BEGIN Data excerpts

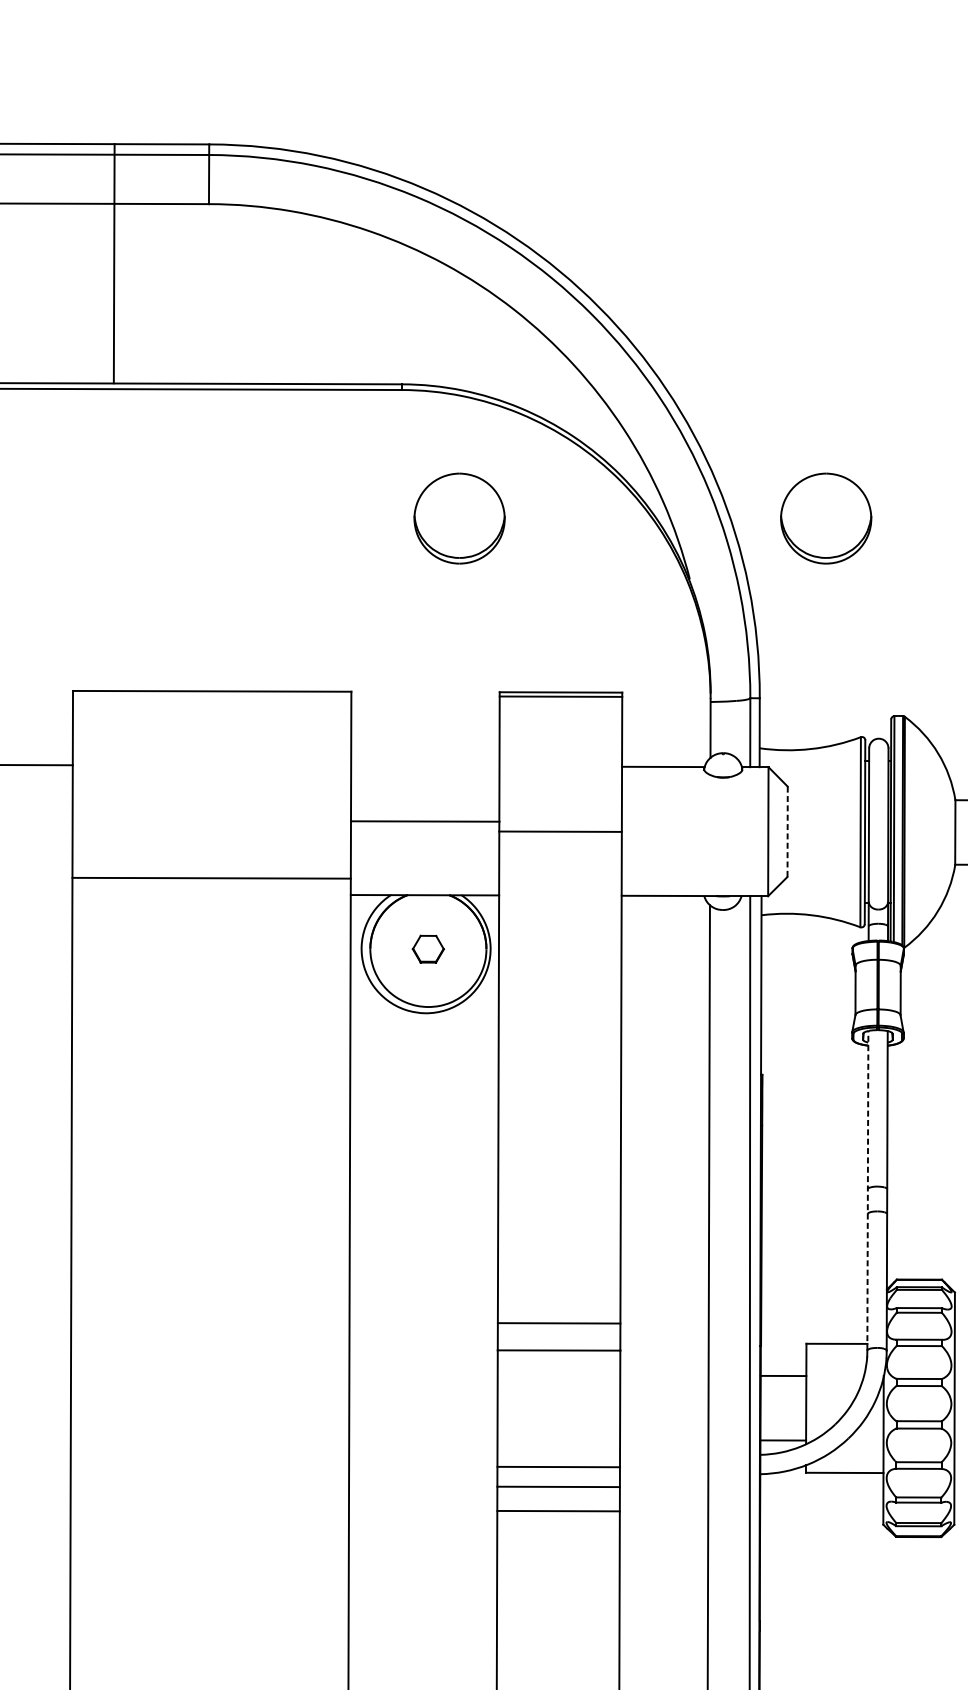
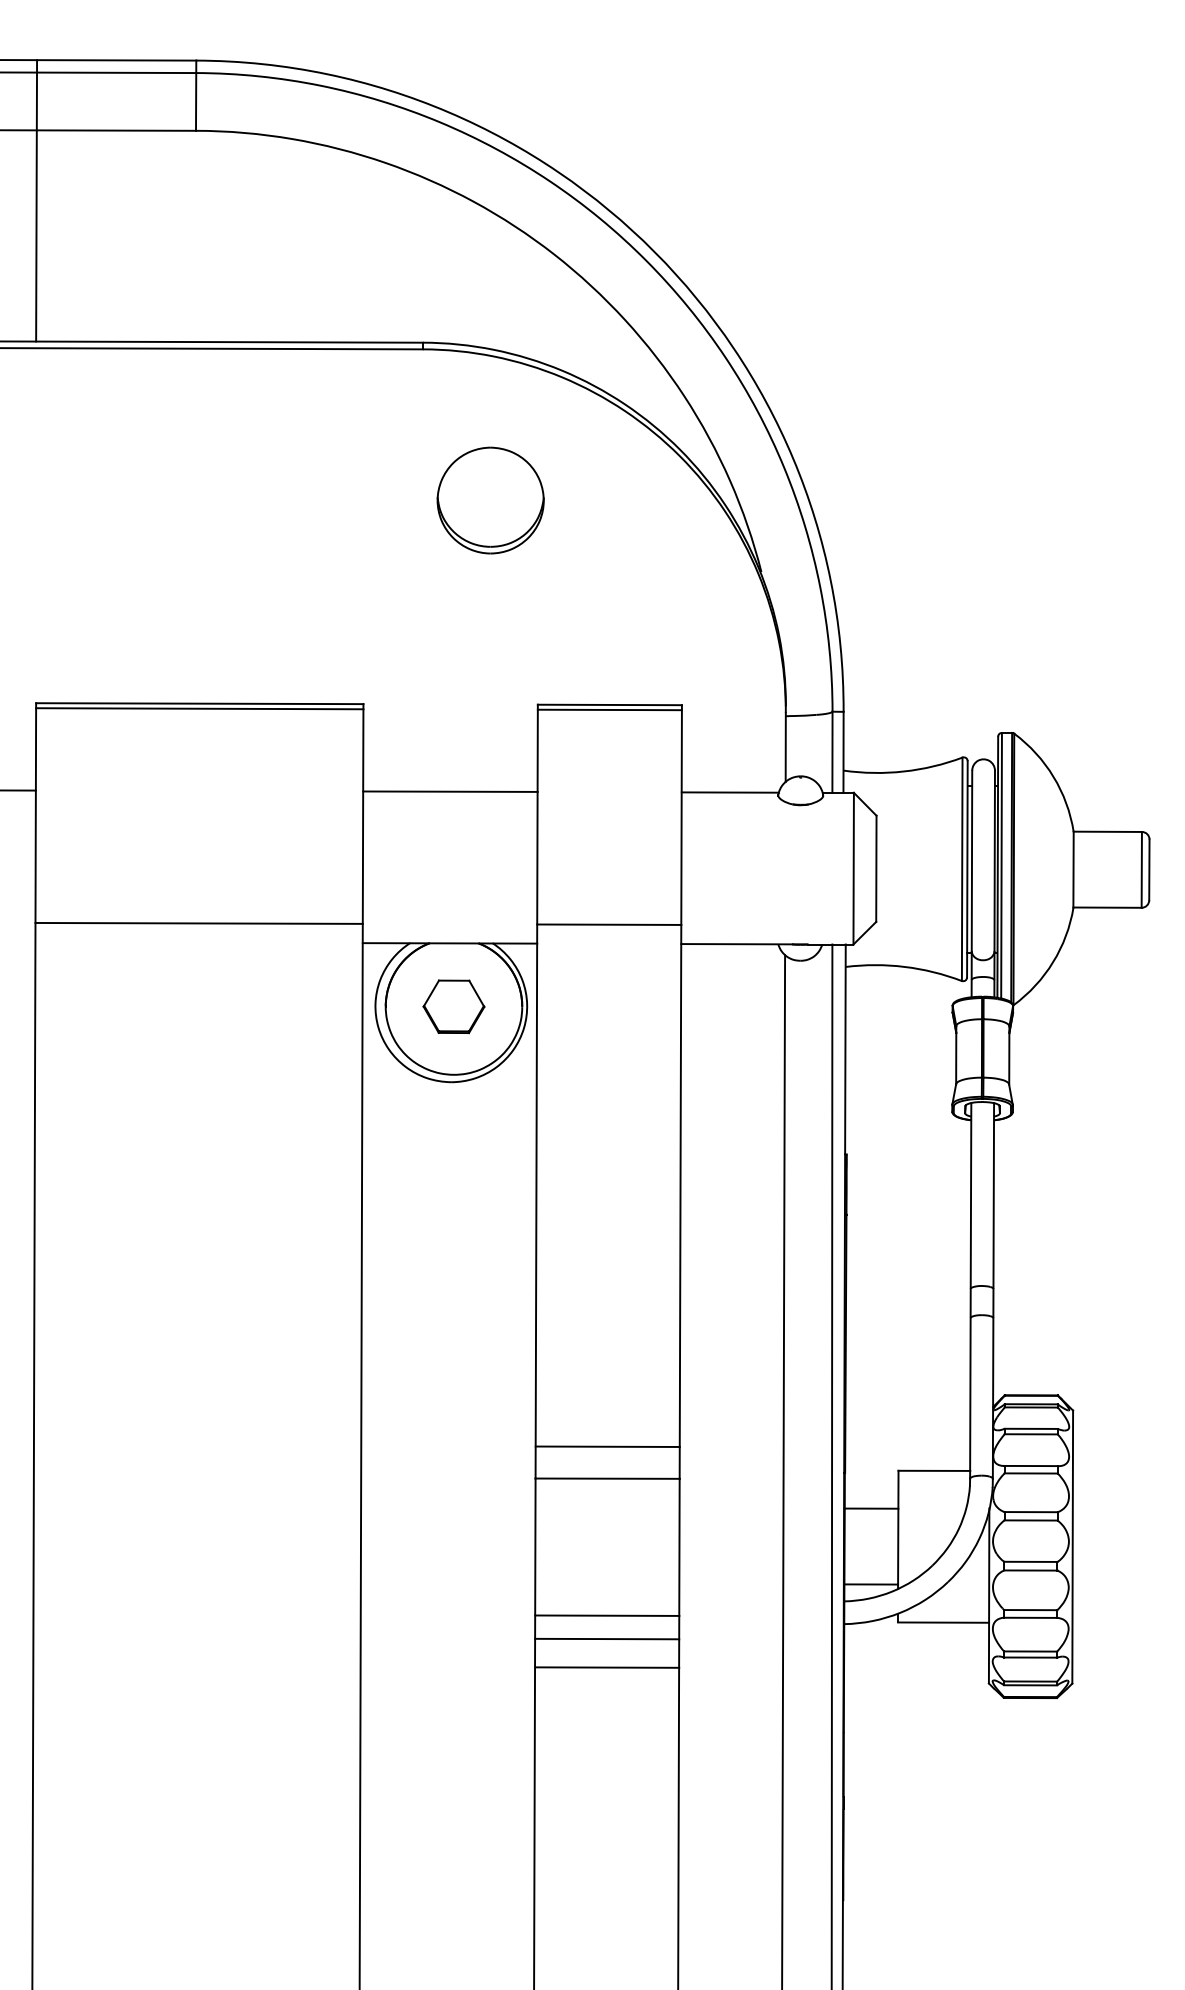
line: (114, 263) -> (36, 200), moved
part: (826, 518) -> (921, 500), removed
line: (211, 695) -> (199, 708), added
line: (425, 821) -> (450, 791), moved
line: (560, 831) -> (609, 924), moved
line: (787, 832) -> (876, 869), dashed -> solid
part: (427, 948) -> (453, 1006), size x1.67
line: (867, 1190) -> (970, 1290), dashed -> solid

END Data excerpts

Leave out the pictures, and give all the records again exactly.

line: (114, 263) -> (36, 200), moved
part: (826, 518) -> (921, 500), removed
line: (211, 695) -> (199, 708), added
line: (425, 821) -> (450, 791), moved
line: (560, 831) -> (609, 924), moved
line: (787, 832) -> (876, 869), dashed -> solid
part: (427, 948) -> (453, 1006), size x1.67
line: (867, 1190) -> (970, 1290), dashed -> solid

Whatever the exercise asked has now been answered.